If interested, we will contact you to arrange a phone and personal interview. If chosen you will be asked to receive testing for AIDS/HIV and STD's (we will cover the cost).Thank You.

So right now you are probably thinking, “Heck! This is one hell of a deal. I get paid to live my life as I do right now and if I’m called to shoot my load, I get paid more! And they said I wouldn’t amount to anything if I dropped out of Elementary school!” So you put on your best Goodwill Green Tag special suit, apply a good dose of Suave Deodorant to your armpits and the bottoms of your feet, because why bother showering until you actually get the job, and attempt to gel down your side burns which coincidentally seem to be forming their own ecosystem, complete with green sprouts, enough dirt to grow a bushel of potatoes and something that lets out a humming sound every now and then.

You show up about 15 late because you hear that is the cool thing to do. After all, you are cool and you want to make sure that your new boss knows it. As you ring the doorbell, you give yourself the best pep talk in the world of pep talks.

“You fuckin’ rock man! ROCK! If they can’t see that right away, whip out your humongo dick and wave it at them just like you waved it at the hunched over little old lady that told you shitting on her doorstep while she was teaching her grandson how to play dominos wasn’t a good idea. The sheer sight of me wiggling my cock at her like I was swinging an overly boiled hotdog sure changed her mind! Let the magic of your dick speak for you!” As you look down at your crotch, you remind it, “Dude, you’re the best!”

Just then, the door opens. You’re expecting Pamela Anderson wearing nothing but a rubber band and scratch-n-sniff sticker. The first thing you see is a set of 3” red stilettos. Your eyes slowly gaze upward to pale, but shapely legs. You reach what appears to be a satin robe that falls just below your new bosses naughty bits. Like a stealthy platypus, you continue devouring the sight before you with your eyes, moving upward to the face but not without noticing two very large and very perky milk machines.
Yes! Here comes the face! Holy shit! It’s Liza Minelli! You say, “Nooooo!” But the Dude in your pants says, “Yessssss!”


Ella said...

I thought the commentary was going to go in a totally different direction, ha. I'm sure she's calling on behalf of a 'celebrity' because thats where all the famous folks go for a quick fuck. online. riiiiight.

Ella said...

Btw, I fixed my thing so I can actually have a real name and pic! yay me!

Mary said...

I should set it up for "guest commentary." That would be fun!!! I was thinking I might move some stuff front page when it's far too good to leave just in the comments! Afterall, pretty much everyone that posts makes me go, "Shit! I should of put THAT in there!" I'm turning into Weasel...

Ella said...

Yeah but perusing the comments is half the fun. And you know you have diehards when they read all the comments. Can you have both?
We haven't exactly lived up to the 'contribution' part of the deal, have we? I can't find any good ones though! I even went to Mingles (which was kind of confusing, btw) and only found one sort of acceptable one.. sorry!
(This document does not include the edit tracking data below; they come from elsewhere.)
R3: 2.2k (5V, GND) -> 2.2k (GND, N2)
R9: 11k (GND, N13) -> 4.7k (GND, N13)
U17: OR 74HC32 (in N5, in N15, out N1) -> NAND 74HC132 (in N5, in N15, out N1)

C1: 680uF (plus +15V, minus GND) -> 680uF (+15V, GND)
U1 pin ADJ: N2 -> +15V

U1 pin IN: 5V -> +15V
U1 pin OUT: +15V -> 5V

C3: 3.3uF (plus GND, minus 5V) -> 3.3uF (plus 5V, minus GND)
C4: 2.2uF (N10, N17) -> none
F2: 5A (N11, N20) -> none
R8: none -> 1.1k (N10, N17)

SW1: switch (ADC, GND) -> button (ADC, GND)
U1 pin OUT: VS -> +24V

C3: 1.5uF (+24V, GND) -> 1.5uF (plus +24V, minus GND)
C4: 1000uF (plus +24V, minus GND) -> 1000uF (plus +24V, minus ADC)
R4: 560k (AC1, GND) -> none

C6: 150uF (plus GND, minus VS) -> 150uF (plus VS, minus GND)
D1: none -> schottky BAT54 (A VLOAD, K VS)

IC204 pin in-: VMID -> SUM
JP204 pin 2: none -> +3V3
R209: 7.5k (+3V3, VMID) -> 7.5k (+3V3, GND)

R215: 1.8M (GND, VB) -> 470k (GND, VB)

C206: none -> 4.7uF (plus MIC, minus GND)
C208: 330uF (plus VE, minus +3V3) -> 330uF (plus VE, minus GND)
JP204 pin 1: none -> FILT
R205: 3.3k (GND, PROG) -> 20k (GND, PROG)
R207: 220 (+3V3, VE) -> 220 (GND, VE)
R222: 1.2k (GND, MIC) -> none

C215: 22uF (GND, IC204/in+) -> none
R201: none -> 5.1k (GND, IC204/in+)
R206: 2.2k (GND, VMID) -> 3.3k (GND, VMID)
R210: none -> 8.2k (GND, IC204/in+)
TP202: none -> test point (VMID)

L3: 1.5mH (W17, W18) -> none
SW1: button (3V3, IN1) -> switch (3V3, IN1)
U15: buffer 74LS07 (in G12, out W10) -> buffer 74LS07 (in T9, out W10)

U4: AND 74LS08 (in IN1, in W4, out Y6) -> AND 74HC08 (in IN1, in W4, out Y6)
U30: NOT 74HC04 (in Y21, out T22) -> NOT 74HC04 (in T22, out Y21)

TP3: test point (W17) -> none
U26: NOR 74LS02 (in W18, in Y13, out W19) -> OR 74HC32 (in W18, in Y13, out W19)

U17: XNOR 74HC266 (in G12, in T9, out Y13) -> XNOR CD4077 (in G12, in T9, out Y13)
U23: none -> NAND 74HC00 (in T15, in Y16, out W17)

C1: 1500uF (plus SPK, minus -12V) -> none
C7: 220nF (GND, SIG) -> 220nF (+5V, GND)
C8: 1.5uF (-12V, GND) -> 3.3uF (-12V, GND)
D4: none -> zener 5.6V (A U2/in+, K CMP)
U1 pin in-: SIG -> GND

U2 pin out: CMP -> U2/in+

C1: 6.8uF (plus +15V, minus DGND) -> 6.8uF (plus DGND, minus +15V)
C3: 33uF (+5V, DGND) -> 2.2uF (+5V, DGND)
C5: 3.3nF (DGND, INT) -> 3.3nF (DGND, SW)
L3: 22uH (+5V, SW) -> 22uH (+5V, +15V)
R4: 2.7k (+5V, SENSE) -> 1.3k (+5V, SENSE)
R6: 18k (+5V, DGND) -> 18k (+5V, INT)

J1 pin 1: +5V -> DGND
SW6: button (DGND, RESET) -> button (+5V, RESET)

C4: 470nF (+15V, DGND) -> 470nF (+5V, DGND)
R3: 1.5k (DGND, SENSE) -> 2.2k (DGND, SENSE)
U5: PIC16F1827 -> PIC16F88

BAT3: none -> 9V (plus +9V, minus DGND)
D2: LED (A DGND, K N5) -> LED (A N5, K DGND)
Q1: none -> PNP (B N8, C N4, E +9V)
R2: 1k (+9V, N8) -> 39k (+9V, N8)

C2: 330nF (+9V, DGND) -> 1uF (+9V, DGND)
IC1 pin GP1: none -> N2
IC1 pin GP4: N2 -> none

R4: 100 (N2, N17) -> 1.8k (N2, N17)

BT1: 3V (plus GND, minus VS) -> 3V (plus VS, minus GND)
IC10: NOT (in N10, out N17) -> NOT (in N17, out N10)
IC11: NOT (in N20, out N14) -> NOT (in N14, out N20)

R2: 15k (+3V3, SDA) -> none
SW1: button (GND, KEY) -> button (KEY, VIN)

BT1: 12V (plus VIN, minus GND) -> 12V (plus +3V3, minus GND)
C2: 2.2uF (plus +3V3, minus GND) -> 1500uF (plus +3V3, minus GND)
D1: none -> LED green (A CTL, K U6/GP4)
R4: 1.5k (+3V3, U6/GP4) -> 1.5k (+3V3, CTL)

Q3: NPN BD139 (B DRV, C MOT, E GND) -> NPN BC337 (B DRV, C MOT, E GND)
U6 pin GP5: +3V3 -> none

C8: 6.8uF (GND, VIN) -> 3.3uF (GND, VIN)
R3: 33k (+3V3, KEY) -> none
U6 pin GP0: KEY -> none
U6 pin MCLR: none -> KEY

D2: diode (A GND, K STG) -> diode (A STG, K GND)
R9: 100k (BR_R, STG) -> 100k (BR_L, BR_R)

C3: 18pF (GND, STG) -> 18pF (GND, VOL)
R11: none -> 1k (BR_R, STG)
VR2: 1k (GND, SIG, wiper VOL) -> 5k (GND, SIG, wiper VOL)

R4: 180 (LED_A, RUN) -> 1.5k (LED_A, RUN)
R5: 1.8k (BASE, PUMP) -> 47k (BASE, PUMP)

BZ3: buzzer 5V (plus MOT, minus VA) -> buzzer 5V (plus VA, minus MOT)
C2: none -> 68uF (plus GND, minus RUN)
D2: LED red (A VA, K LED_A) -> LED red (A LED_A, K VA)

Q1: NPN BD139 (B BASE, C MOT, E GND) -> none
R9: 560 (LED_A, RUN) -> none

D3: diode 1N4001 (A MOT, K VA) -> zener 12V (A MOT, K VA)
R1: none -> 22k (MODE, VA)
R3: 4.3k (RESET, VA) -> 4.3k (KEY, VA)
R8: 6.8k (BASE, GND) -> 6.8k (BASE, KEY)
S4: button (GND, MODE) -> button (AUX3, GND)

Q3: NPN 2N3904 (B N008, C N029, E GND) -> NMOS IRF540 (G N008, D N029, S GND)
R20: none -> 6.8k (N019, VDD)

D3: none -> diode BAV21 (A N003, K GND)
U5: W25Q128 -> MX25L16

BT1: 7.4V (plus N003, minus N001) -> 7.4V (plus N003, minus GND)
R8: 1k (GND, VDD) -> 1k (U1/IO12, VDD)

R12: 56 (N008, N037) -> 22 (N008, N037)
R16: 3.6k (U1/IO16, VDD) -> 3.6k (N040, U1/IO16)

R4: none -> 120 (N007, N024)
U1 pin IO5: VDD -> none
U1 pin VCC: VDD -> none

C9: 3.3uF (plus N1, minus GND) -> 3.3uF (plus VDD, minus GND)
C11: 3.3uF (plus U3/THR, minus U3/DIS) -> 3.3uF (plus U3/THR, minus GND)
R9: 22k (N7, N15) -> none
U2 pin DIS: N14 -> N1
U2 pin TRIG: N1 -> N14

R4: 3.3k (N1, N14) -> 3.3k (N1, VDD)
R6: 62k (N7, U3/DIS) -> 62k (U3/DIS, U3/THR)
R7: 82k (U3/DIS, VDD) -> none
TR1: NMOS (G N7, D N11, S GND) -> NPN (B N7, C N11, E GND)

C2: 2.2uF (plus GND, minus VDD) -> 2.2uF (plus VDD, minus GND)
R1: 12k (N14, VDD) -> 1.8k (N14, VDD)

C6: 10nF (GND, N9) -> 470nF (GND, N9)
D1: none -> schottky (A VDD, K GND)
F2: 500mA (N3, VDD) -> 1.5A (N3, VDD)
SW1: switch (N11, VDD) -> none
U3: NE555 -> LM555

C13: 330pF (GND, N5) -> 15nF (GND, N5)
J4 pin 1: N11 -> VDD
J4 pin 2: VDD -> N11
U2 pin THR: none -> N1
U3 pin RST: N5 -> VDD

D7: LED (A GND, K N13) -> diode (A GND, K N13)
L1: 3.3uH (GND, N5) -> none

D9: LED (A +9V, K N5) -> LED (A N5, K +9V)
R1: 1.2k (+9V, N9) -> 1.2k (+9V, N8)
Thingsthatperplexme said...

All the w4m ads I've seen are just depressing. It's clear, from both the number and the content of the ads, that the men down here are 1) insane 2) way hornier and more desperate than the female populate 3) have little to no sense of what is appropriate and 4) no goddamn clue.

If you're surprised, raise you're hand.



I'll wait. ;)

CutNJump said...

I would think (or maybe rather HOPE) the women seeking men ads would be worded a bit differently. Probably not going to see the array of 'clit or tit shots' like we do of the men and their cock shots.

We are wired differently. But that doesn't mean there aren't any women out there who have their head on sideways and lost more than a few screws...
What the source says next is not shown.